The application of thin films through vapor deposition is an important manufacturing process in a wide variety of industries, including semiconductor manufacturing, glass coating, the manufacture of compact discs (CDS), decorative coatings, and the manufacture of flat panel displays. In chemical vapor deposition (CVD), a substrate is exposed to one or more chemical precursors, which react with or decompose on the substrate to form the desired film. In physical vapor deposition (PVD), the thin film is deposited on the substrate through physical rather than chemical means. Examples of PVD include evaporation, sputtering, and radio-frequency (RF) plasma processes.
In a sputtering process, for example, electrical energy is used to ionize a gas within an evacuated coating chamber, generating a “plasma.” The positively charged ions of the plasma bombard a material called the “target,” causing atoms of the target to be knocked free. The majority of these atoms are electrically neutral ions that “drift” from the target to the substrate, where they condense or react with the substrate to form a thin film on the substrate. Common sputtering targets include aluminum, boron, copper, iron, nickel, silver, titanium, and zinc.

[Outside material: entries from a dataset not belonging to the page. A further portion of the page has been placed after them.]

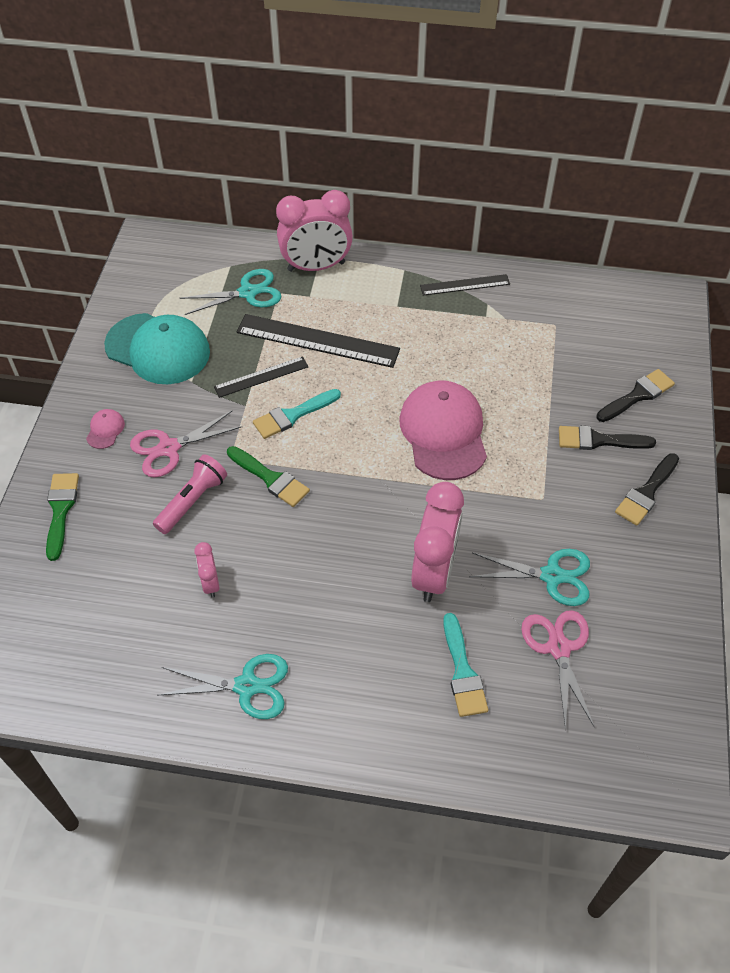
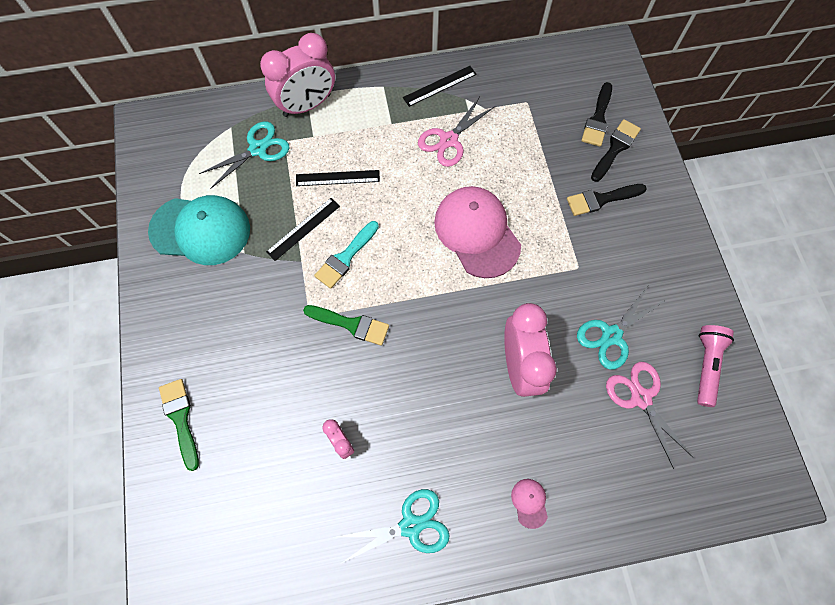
camera: 20 degrees left, 15 degrees up
(105, 430) = (187, 326): pink cap -> pink cap (529, 503)
(169, 448) = (251, 325): pink scissors -> pink scissors (448, 140)
(192, 501) = (293, 369): pink flashlight -> pink flashlight (706, 365)
(318, 340) = (337, 178): black ruler -> black ruler, size x0.57
(462, 671) = (576, 446): turquoise brush -> none
(552, 576) = (611, 335): turquoise scissors -> turquoise scissors turned 150 degrees clockwise
(646, 492) = (654, 235): black brush -> black brush (597, 119)

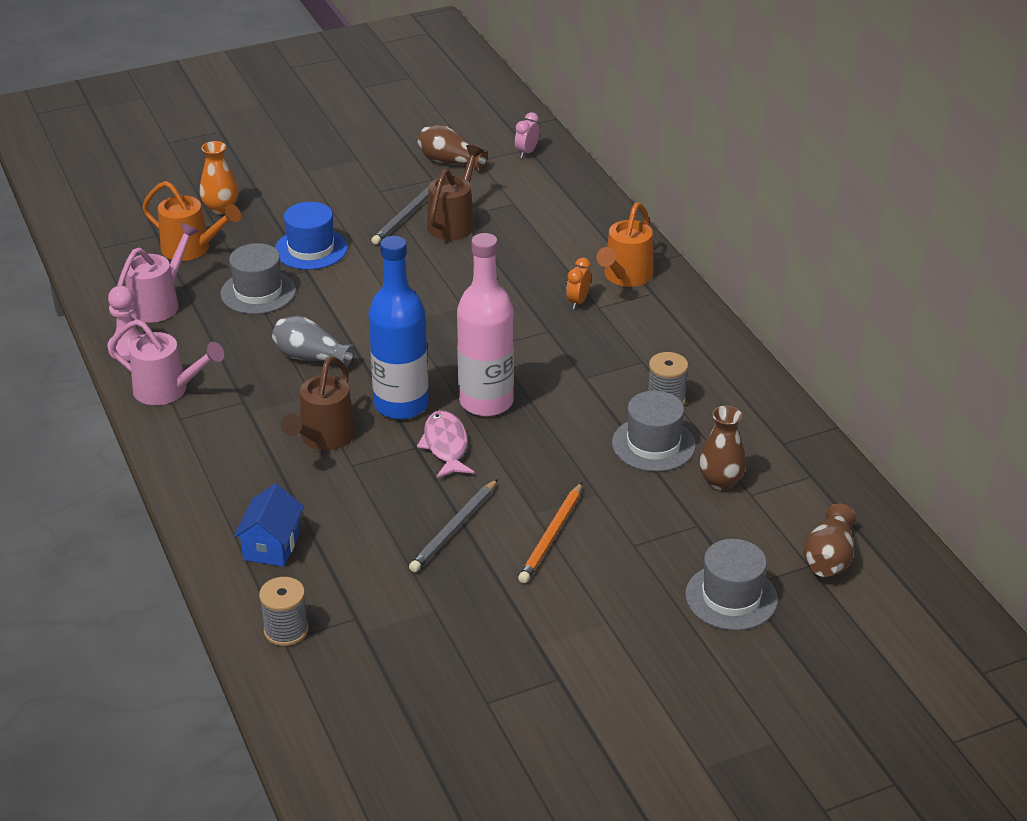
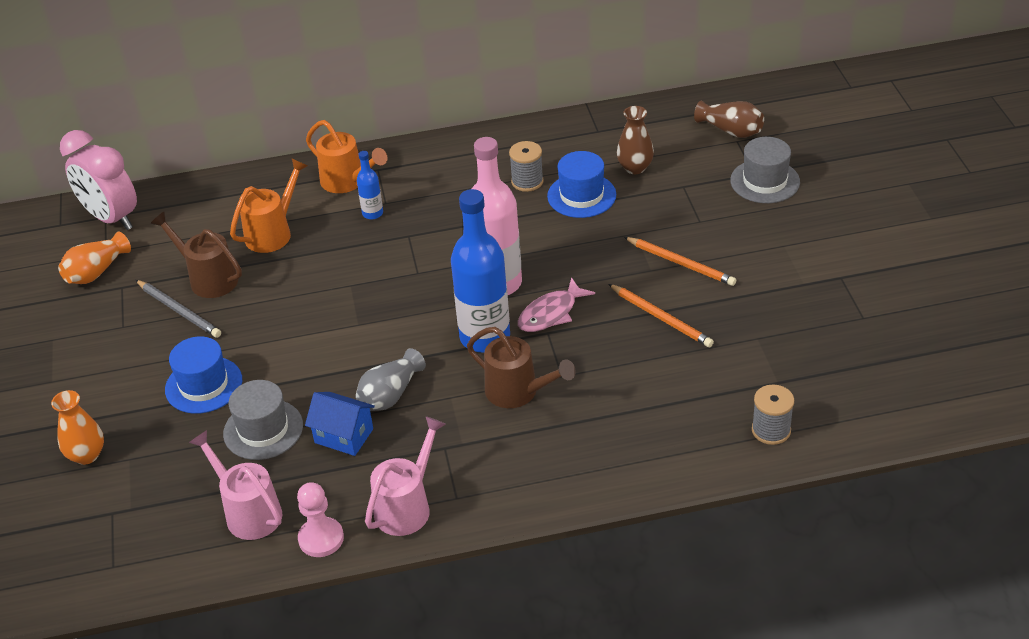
camera: 75 degrees left, 5 degrees up
(192, 249) = (156, 481): orange watering can -> orange watering can (273, 232)
(272, 546) = (661, 435): blue house -> blue house (344, 436)
(446, 445) = (551, 313): pink fish -> pink fish turned 45 degrees counterclockwise
(450, 161) = (96, 272): brown vase -> orange vase
(454, 529) = (661, 318): grey pencil -> orange pencil
(526, 152) = (111, 218): pink clock -> pink clock, size x2.34
(578, 302) = (372, 213): orange clock -> blue bottle
(653, 444) = (581, 195): grey hat -> blue hat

Contamination of the target is a significant problem in plasma-based deposition processes. A target may become contaminated in a variety of ways. For example, the surface of the target may become oxidized or contaminated before it is placed in the chamber by exposure to air, water vapor, or airborne hydrocarbons. A target may also become contaminated during the vapor deposition process. Some of the sputtered material may be re-deposited onto surfaces outside the target erosion area or “racetrack.” This re-deposited material has a different structure from the target material and can lead to electrical arcing on the surface of the target. Arcing can affect the quality of the deposited film by introducing particulate matter into the film. Yet another source of contamination is an arc in the so-called “cathode dark space” (the physical space between the target—the negative-potential element in many applications—and ground). When such an arc occurs, deposition is severely affected, and damage to the target or the substrate may result in addition to the contamination of the target, the substrate, or both.
There are a variety of methods for conditioning or removing impurities from a target. For example, the target may be physically (i.e., manually) cleaned. Another approach is to operate the sputtering process with the contaminated target for a period sufficient to “burn off” the impurities. In this approach, the substrate may be omitted from the chamber, or “dummy” substrates or actual substrates that are simply discarded may be used. A different approach involves blasting the surface of the target with a finely divided powder having a particular range of particle diameters. An alternative method involves using reverse bias pulses to perform target conditioning while eliminating arcing entirely.
Conventional methods for conditioning a vapor deposition target often require significant time (e.g., several hours) to complete, the venting of the vacuum chamber and the removal of the target, or both. It is thus apparent that there is a need in the art for an improved method and system for conditioning a vapor deposition target.